そのほかでは、同年5月頃は、日本企業にとって中国は依然として魅力的な市場であること、日本が9月に超小型実用衛星WNIを発射して北極航路の探査をすること、クラウドサービスに対して多くの日本大企業が積極的に取り組んでいることなどがクローズアップされていました。また、6月21日付けでは、日本がベトナムをはじめ世界中で血眼になってレアアースを探していることがかなり大きな記事として掲載されています。
一方で、日本経済の問題点や不振を紹介する記事はかなりの量に達しました。
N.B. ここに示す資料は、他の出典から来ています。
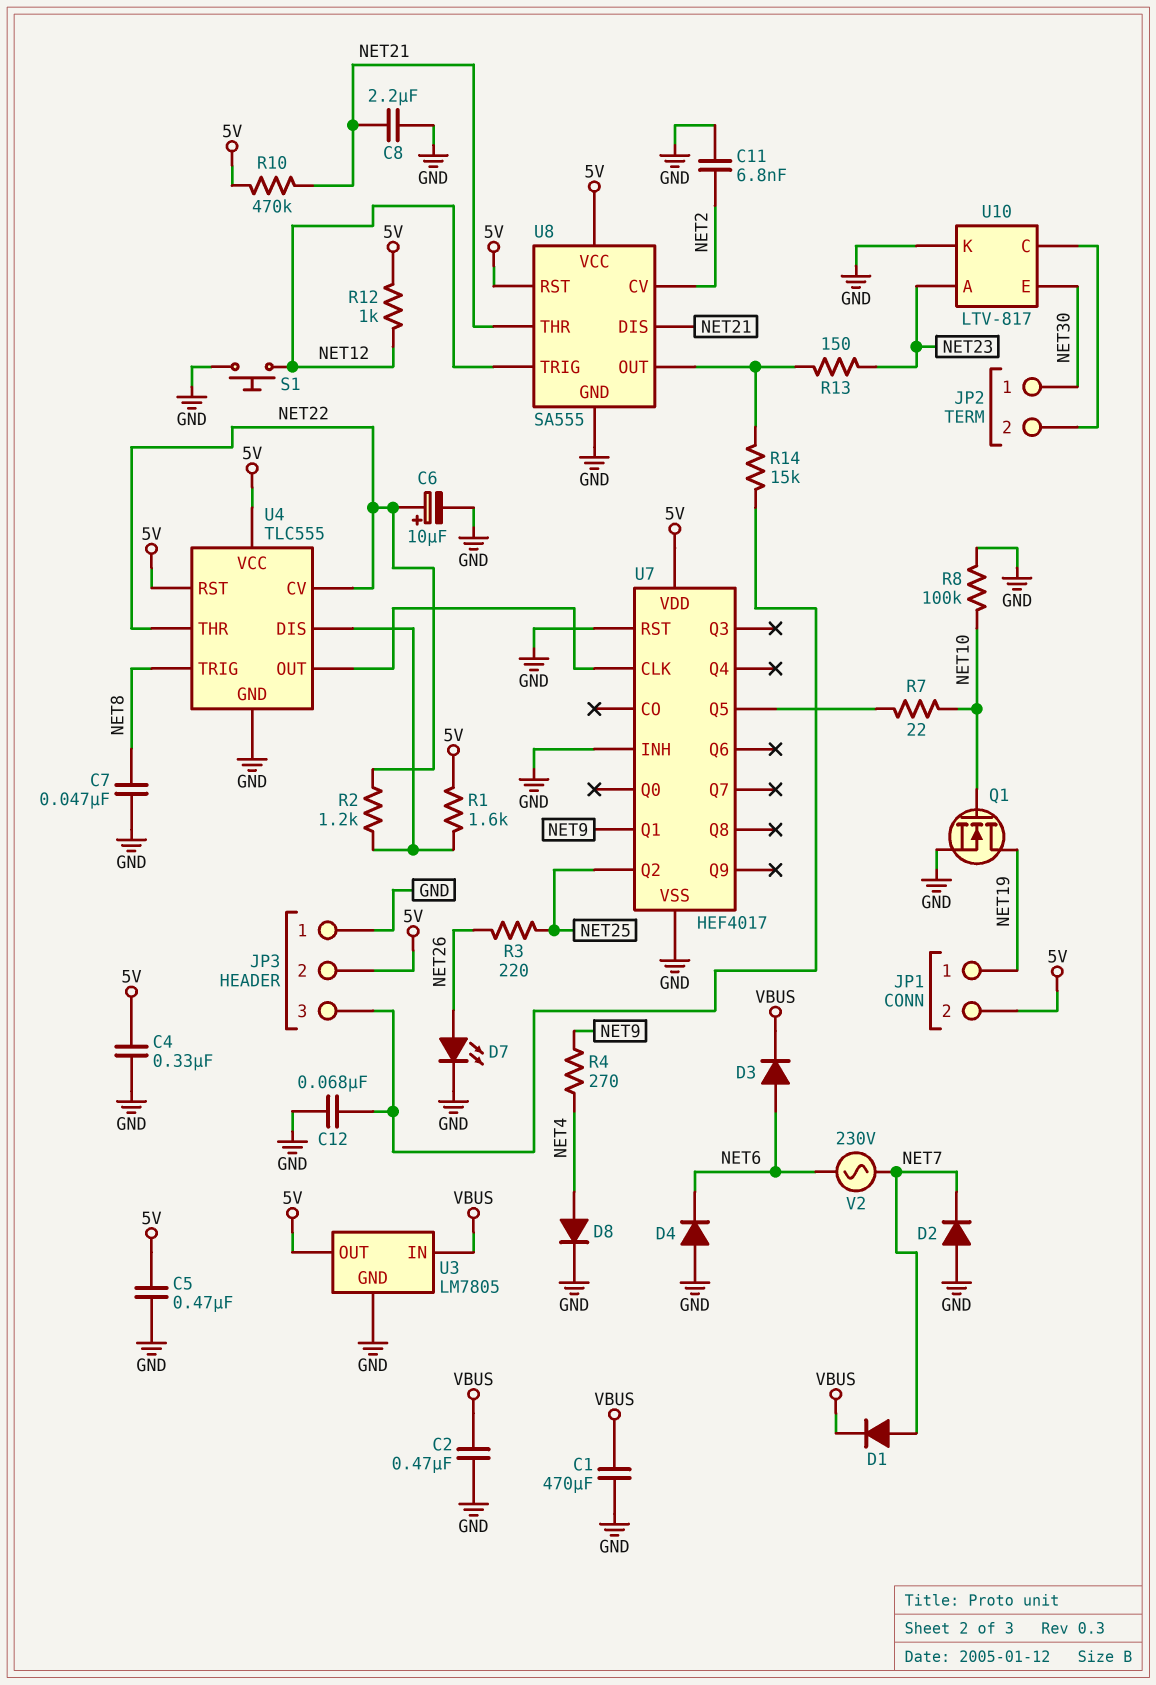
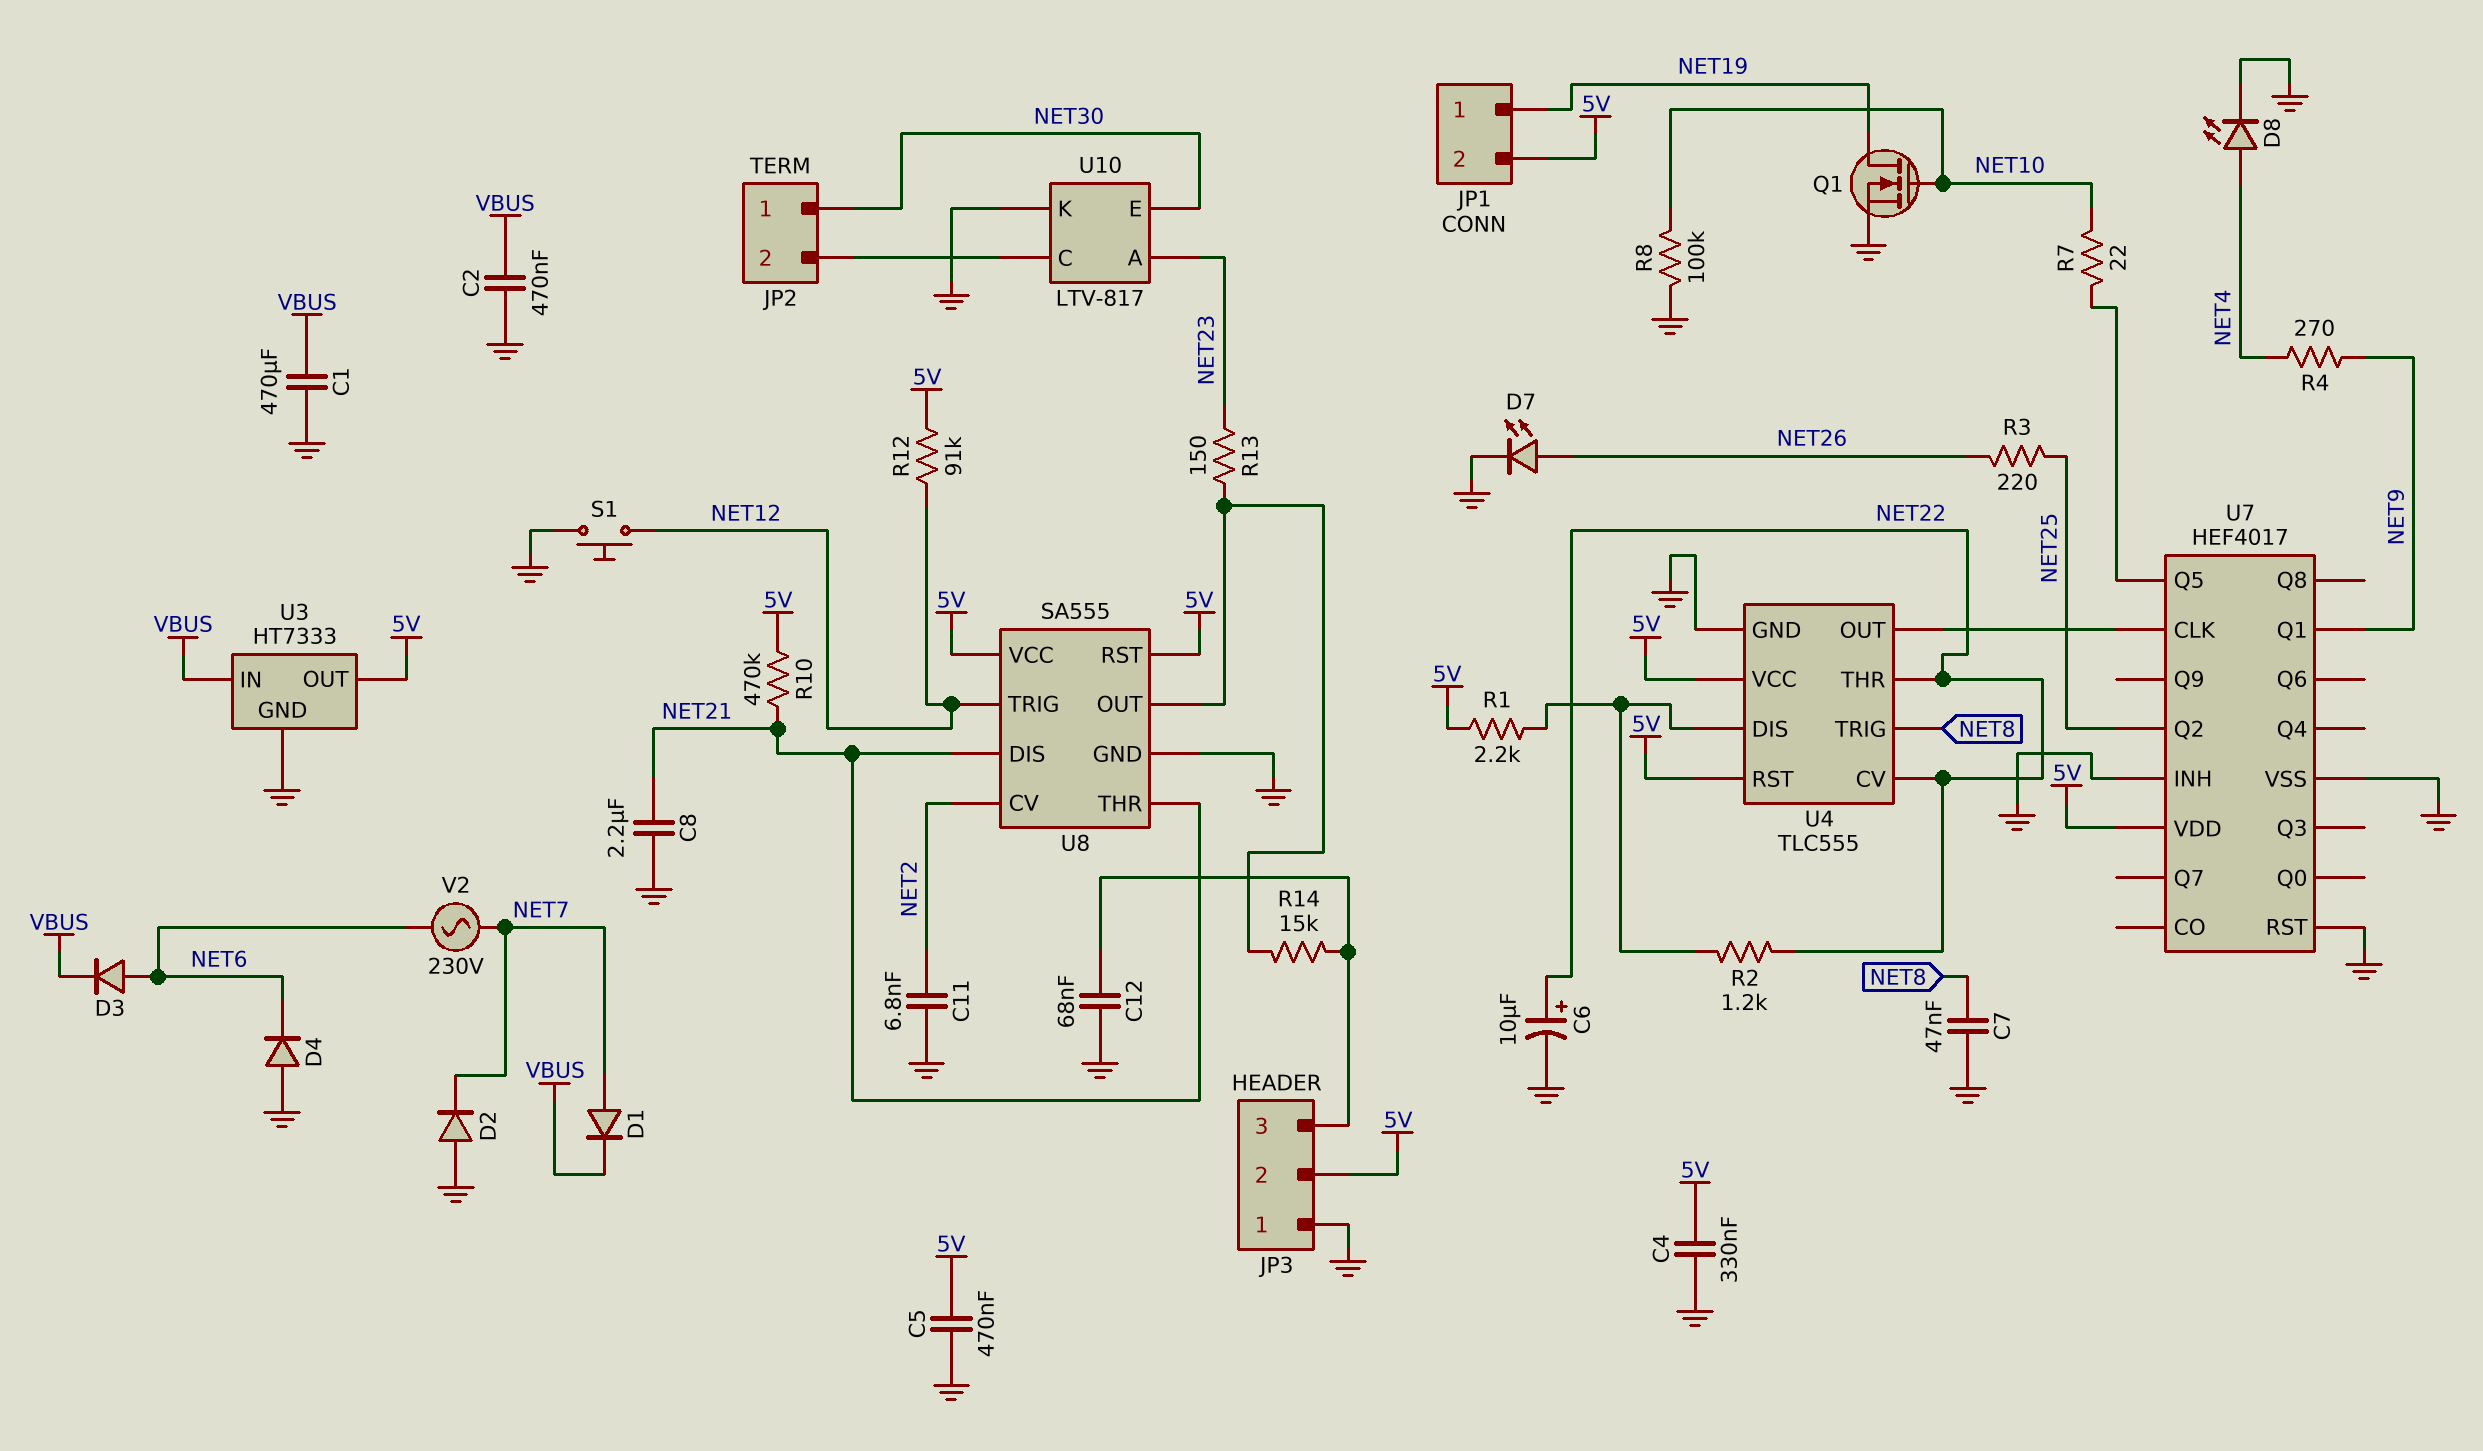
D8: diode (A NET4, K GND) -> LED (A NET4, K GND)
R1: 1.6k (5V, U4/DIS) -> 2.2k (5V, U4/DIS)
R12: 1k (5V, NET12) -> 91k (5V, NET12)
U3: LM7805 -> HT7333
2012年2月ごろは、「日本の貿易赤字は一時的なもの」と解説する記事と共に、「日本の電機業界の再編は中国にとっても他人ごとではない」「エルピーダの破産は開発能力不足にあった」と警鐘を鳴らす記事も見られ、その後、8月ごろまでは、「株価の続落」や「巨額の財政赤字」「『新経済戦略』の具体性の欠如」「生産ラインの海外移転」などの記事が目につきました。
尖閣問題が先鋭化した9月以降11月までは、「秋葉原には閑古鳥が」「経済指標は低迷」「量的緩和も効果なし」「破産企業が増加の一途で、人材も不足」と、中国の制裁の下、日本が苦境に立っている点を印象付けるような記事が並びました。